Heute fanden nachträglich zum alljährlichen Geschwister-Scholl Gedenktags am 22. Februar Lesungen für den Jahrgang zehn und den Geschichtskurs des elften Jahrgangs statt.
Vorgestellt hat der Autor Dirk Reinhardt seinen Roman „Train Kids“, welcher 2015 beim Gerstenberg Verlag erschien. Dieser handelt von fünf mutigen Jugendlichen, welche sich als Flüchtlinge auf den gefährlichen Weg durch Mexiko in die USA machen. Das Thema des Jugendbuchs ist nicht nur aktueller denn je, angesichts der politischen Geschehnisse um den neuen Präsidenten der Vereinigten Staaten, sondern beruht auch noch auf echten Orten, Menschen und deren Lebensgeschichten.

Nachdem der Historiker eine Reportage im „Geo Magazin“ las, für die der Journalist einen jungen Flüchtling in Mexiko begleitet hatte, bekam Reinhardt, beeindruckt von den tragischen Ereignissen, die Idee für seinen nächsten Jugendroman. Ein Thema voller Abenteuer und weitestgehend unbelichteter Missständen zugleich.

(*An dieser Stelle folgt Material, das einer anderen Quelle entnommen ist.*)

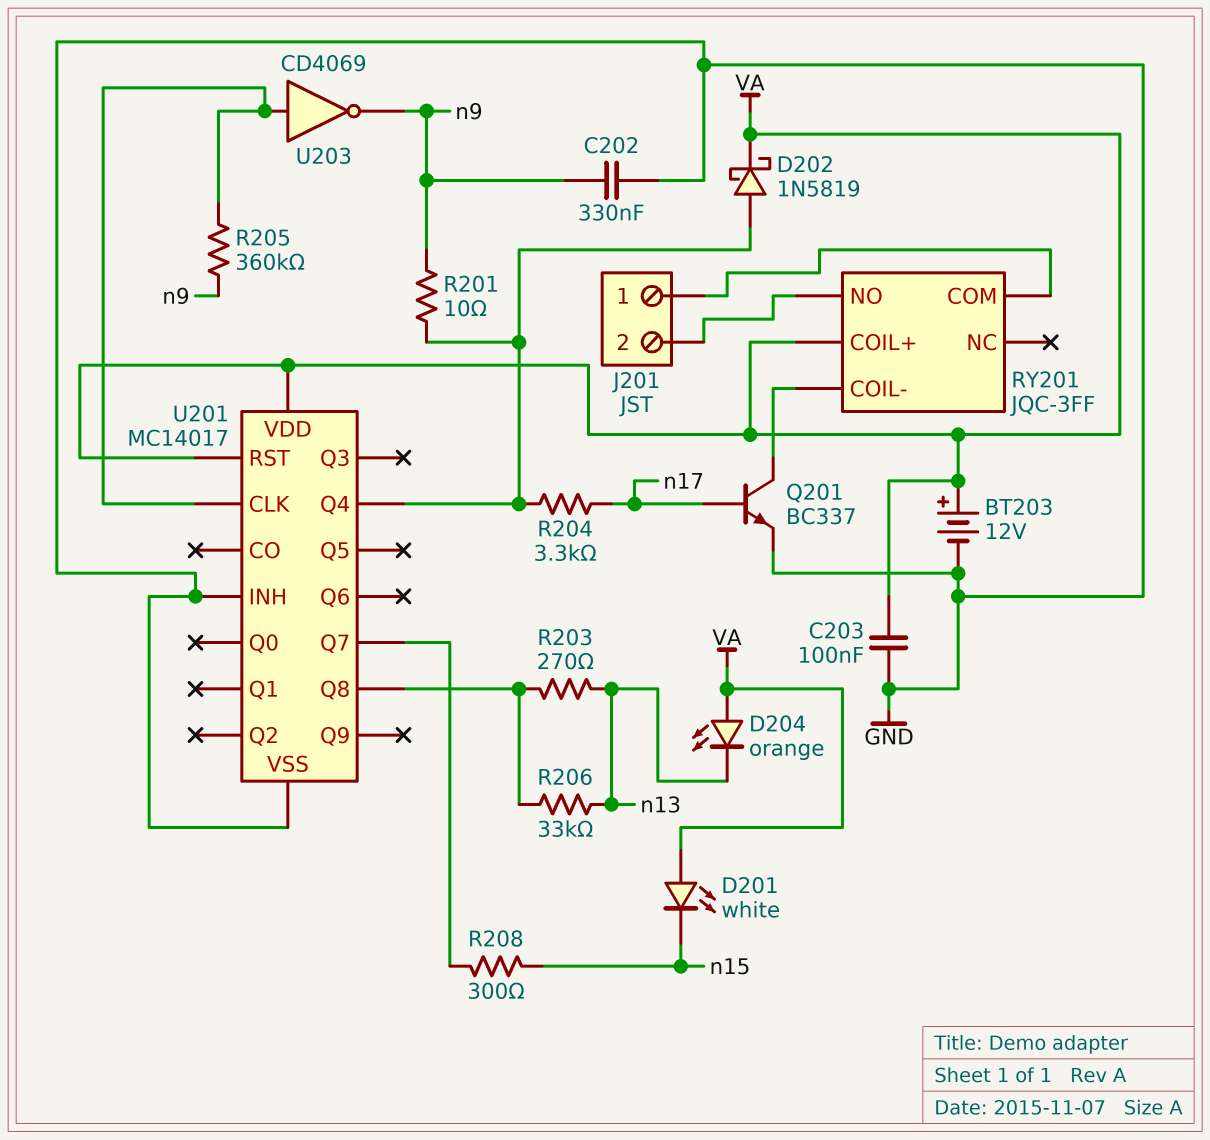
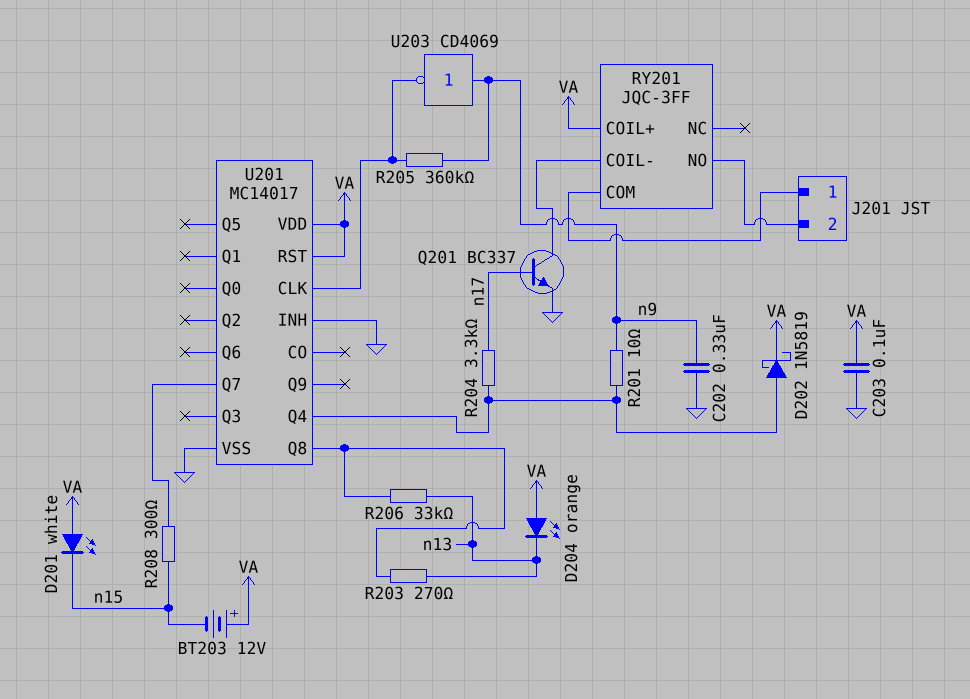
BT203: 12V (plus VA, minus GND) -> 12V (plus VA, minus n15)
U203: NOT CD4069 (in U201/CLK, out n9) -> NOT CD4069 (in n9, out U201/CLK)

Also beschloss der Autor, sich eigenständig von Münster nach Mexiko zu begeben und das Ganze mit „holprigem Spanisch und ein paar einfachen englischen Sätzen“ mehrere Wochen lang zu erkunden und durch nächtelange Gespräche mit den betroffenen Jugendlichen mehr über die Hintergründe ihrer langen Reise zu erfahren. Denn, so Reinhardt, war es ihm wichtig, nicht nur oberflächlich als Außenstehender die Geschichte seiner jungen Helden zu erzählen, sondern aus erster Hand zu erfahren wie die Jugendlichen selbst ihre Situation schildern.